Riguardo all’Ospedale credo prudente soprassedere a qualsiasi  determinazione pel momento: dalle ultime informazioni mi costa che per ora procede regolarmente, e la carità nulla fa mancare ai poveri infermi: pel passato le cose mi furono rappresentate sinistramente, ed io m’indussi a scrivere all’E.V. temendo una catastrofe.

Apprendo con meraviglia che i Signori Cahensly e Volpe-Landi siano molto mortificati della mia lettera: più ch’essi, io credo che, i Vescovi Americani dovrebbero essere mortificati della loro condotta. Perdoni, Mons.: ma non si azzarda così leggermente un memoriale al S. Padre,92 in cui, se non si offende la personalità, per lo meno si offende moralmente l’intero Episcopato Americano: e quel ch’è peggio tale memoriale viene indirizzato al Pontefice da persone che non viddero mai l’America, e che appresero le sventure e l’oppressione degli emigrati dalle relazioni di qualche romanziere, o di corrispondente di giornali, al quale è più a cuore l’ideale dell’impressione che la verità.

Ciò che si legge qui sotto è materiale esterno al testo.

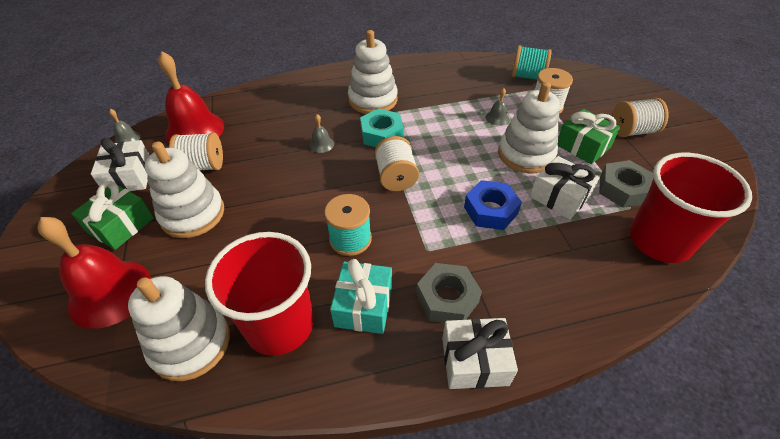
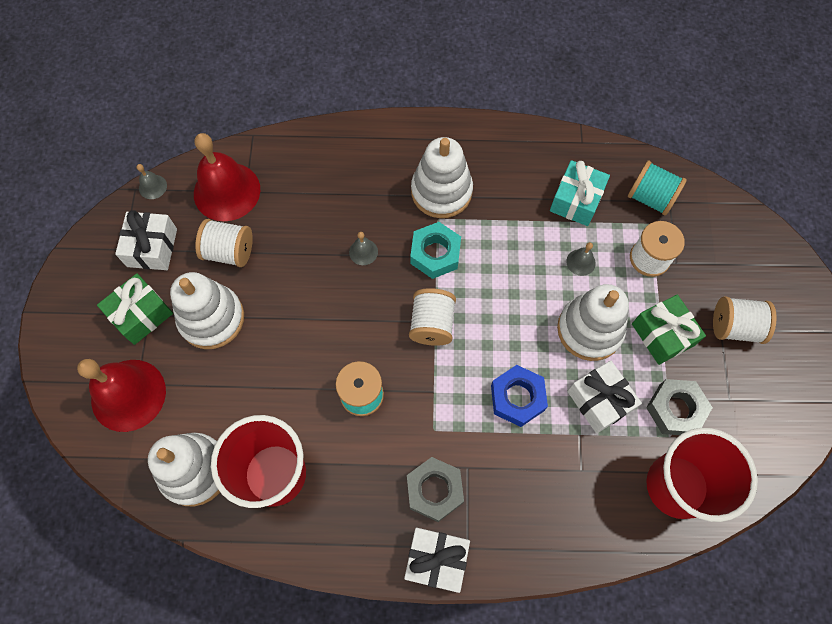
camera: 15 degrees right, 20 degrees up
(363, 306) = (354, 476): turquoise gift -> turquoise gift (576, 200)

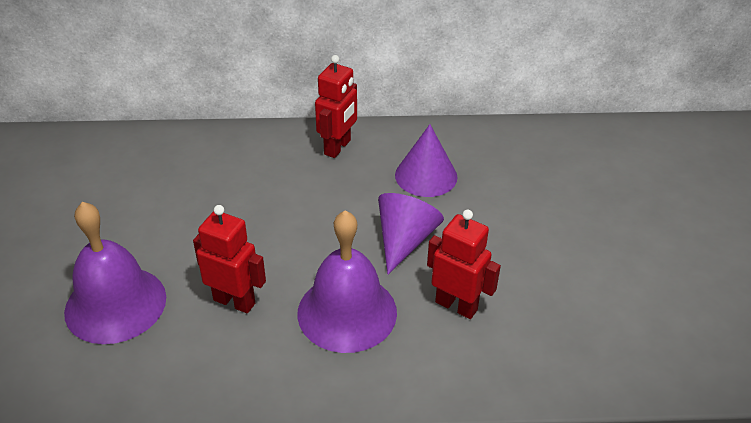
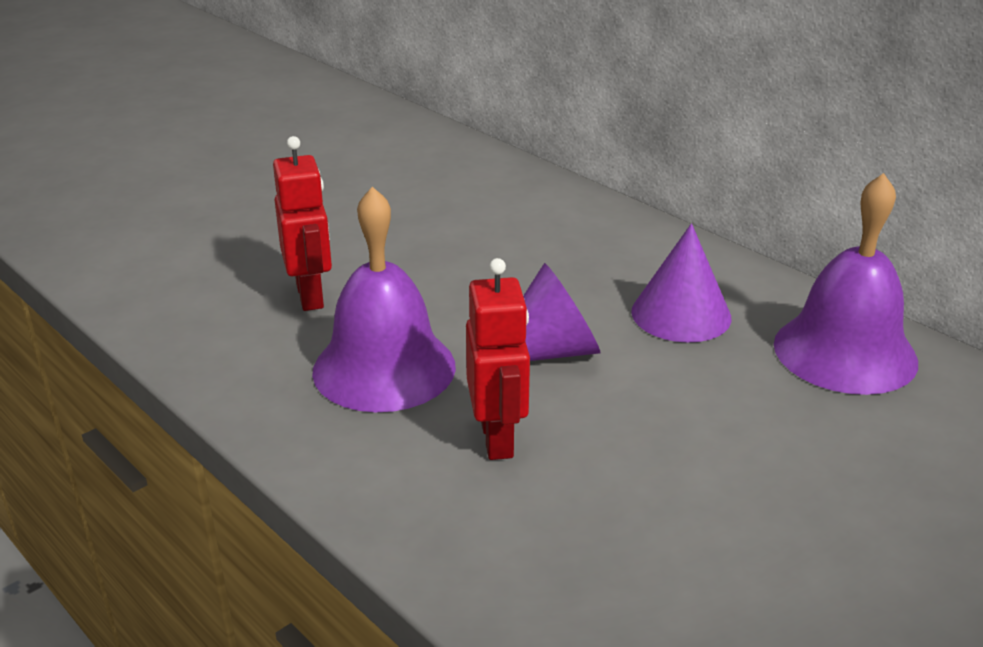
camera: 50 degrees right, 10 degrees down
(115, 304) = (228, 241): purple bell -> purple bell (845, 352)
(338, 147) = (625, 240): red robot -> none

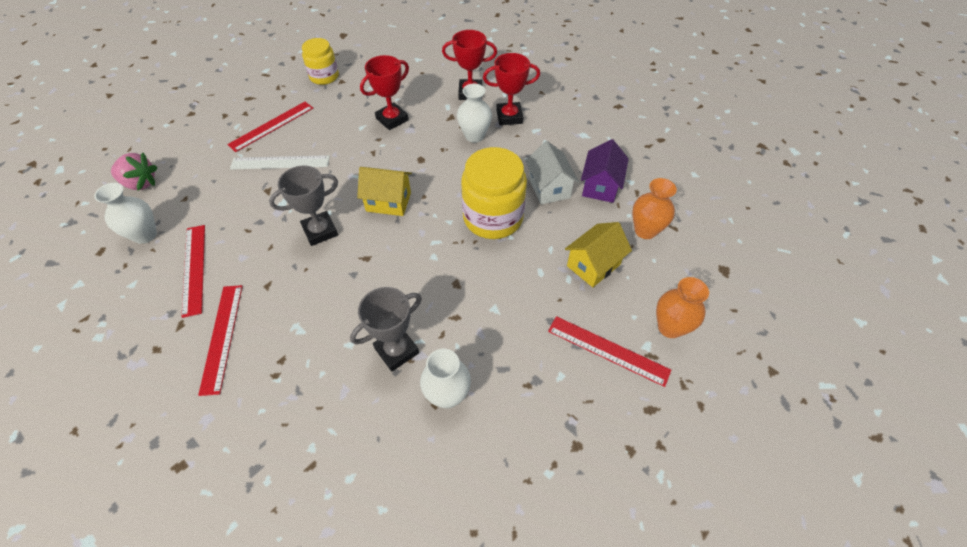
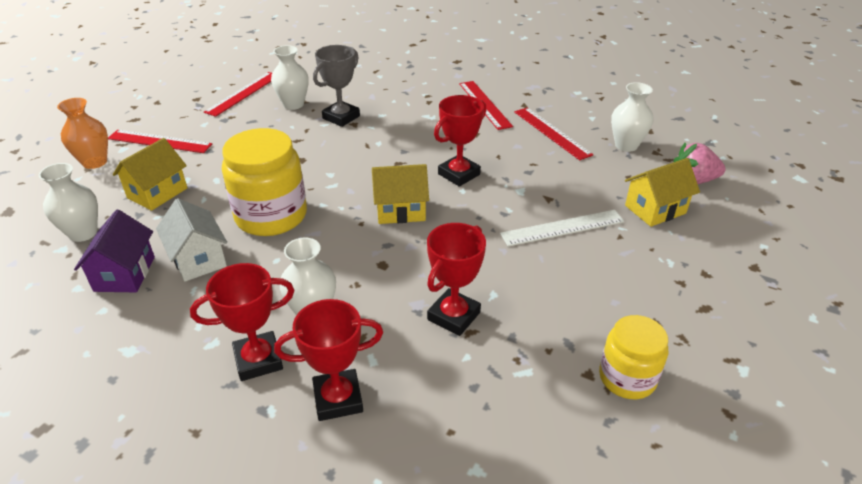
camera: 165 degrees right, 15 degrees down
(200, 164) = (655, 209): none -> yellow house
(272, 126) = (622, 271): red ruler -> red ruler (243, 93)
(320, 231) = (459, 174): grey trophy -> red trophy
(645, 230) = (83, 233): orange vase -> white vase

Prima d’insegnare all’Episcopato Americano il modo di regolare gl’interessi spirituali degli emigranti, si dovrebbe conoscere l’America, e poi in camera charitatis, suggerire il proprio opinamento al Vescovo, a favore del quale milita la presunzione, che cioè più del laicato senta il dovere della salvezza delle anime. Credo, Mons., che l’E.V. non vedrebbe di buon occhio che un comitato laico proponesse al Papa un metodo, un ordinamento nella diocesi di Piacenza diverso da quello che V.E. ora segue. Era dunque ben ragionevole che io esprimessi la mia idea ed in certo modo il mio risentimento in proposito.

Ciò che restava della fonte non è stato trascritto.